This is a follow-up to my last post because I feared if I tried to combine the two my head would explode. Again, at Ilana’s suggestion, I read Sherri Kronfeld’s article, “Where is our Tiki Barber?” on HowlRound. (It’s getting less scary with helpful suggestions!) We discussed in class what the article is about, and I’ll let you read it if you want a summary…but that article in conversation with Dominic Taylor’s article (see: my last post or…HowlRound) really has me thinking. I think the new waves of theater criticism and theater MAKING are actually one in the same. I think as theater artists we need to be like farmers who harvest the same land… we want to plant intelligently, plan for the next season with intention, (no pun intended…seriously) and understand that if the crop doesn’t come out right, we all suffer the next winter without food.
I am not suggesting that we do away with ambition or individualism, but there’s something great about being comfortable playing a part in the whole. In Tina Fey’s book “Bossypants,” she talks about how during her time at Second City in Chicago, the higher-ups were worried about putting more than two women on a team at a time for fear of there not being enough parts for the two ladies, though there were four gentlemen on each team. This, of course, boggled her mind because they were in fact MAKING UP the material they were performing so…wouldn’t there be enough parts out of necessity? Or at least logic? Fey goes on to talk about the myth of “not enough.” There’s not enough work for actors. There’s not enough work for women. If there’s one woman on stage, the woman spot is taken. No, she says, do not operate under that assumption. Operate under the assumption that if you’re working hard and doing your best, and someone else is too, that can only better the field you’re playing on and improve the quality of the game.

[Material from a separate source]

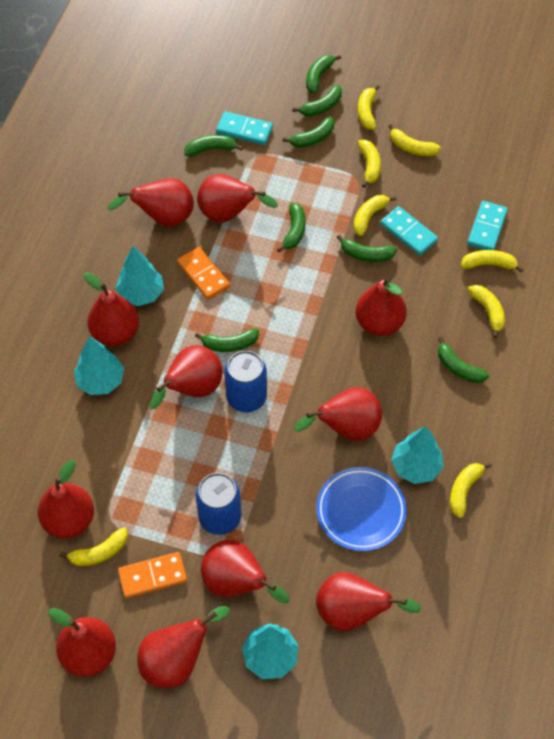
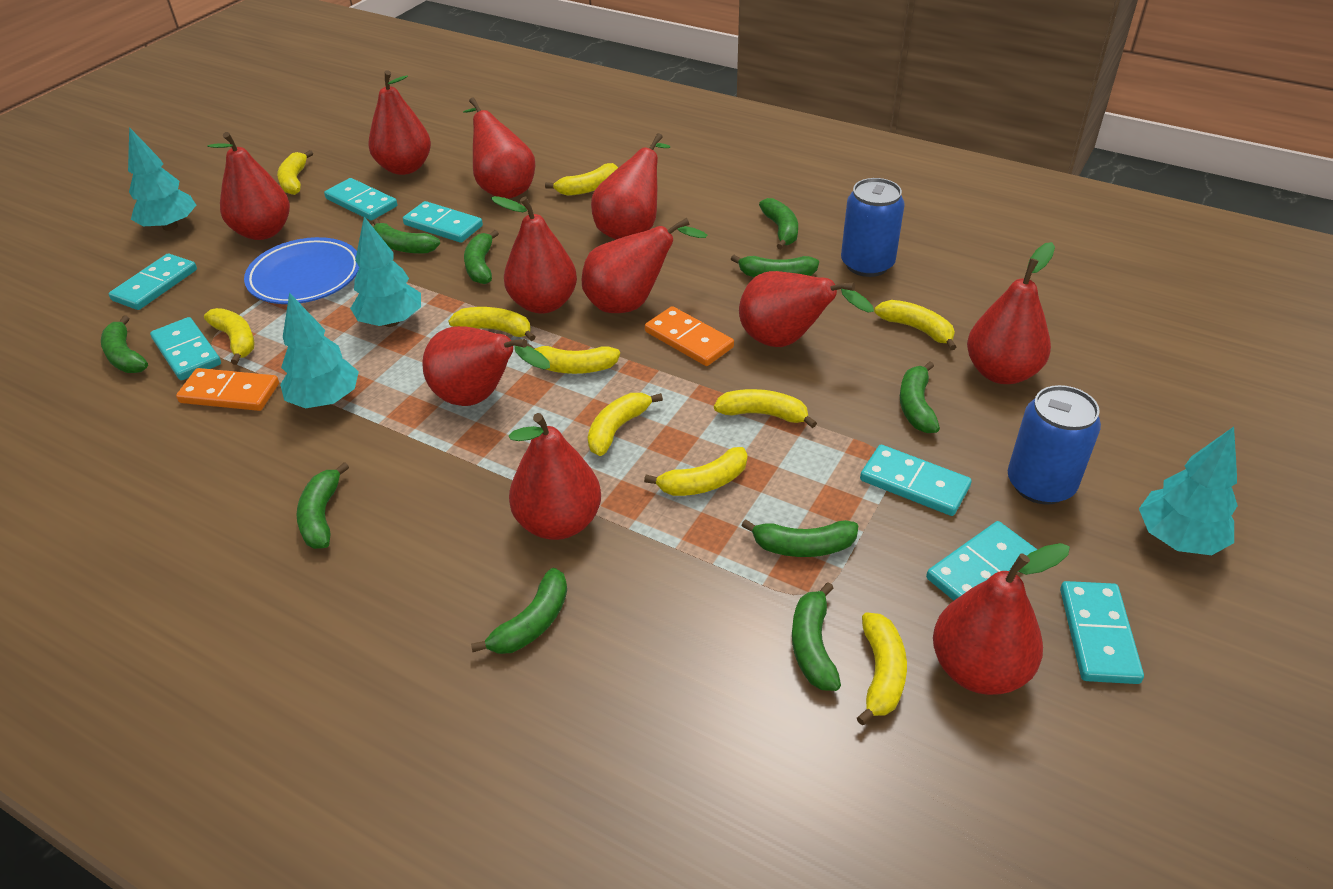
green banana: 8 -> 10
turquoise domino: 3 -> 7
yellow banana: 8 -> 10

In other words, not everything is a competition. So, allowing artists in the field to be critics of the field means a loving and understanding look, not a harsh outsider’s perspective. We shouldn’t assume that because we all work in the same field, we have our teeth and claws out and ready to tear everything we see that isn’t ours apart. If we’re really, truly passionate about the work we do and the world we live in, only good can come of us participating fully in the growth and development of the theater world. As Kronfeld says, “I want to read the theater maker’s passion, expertise, and experienced point of view. I want the writer or director to tell me in the first paragraph that they’ve always been envious of the amazing things that this artist or company pulls off. I want the designer to share the tricks of the trade they were impressed by when the room seemed to swiftly morph from one location to another.”
I think we can be our Tiki Barber… don’t you?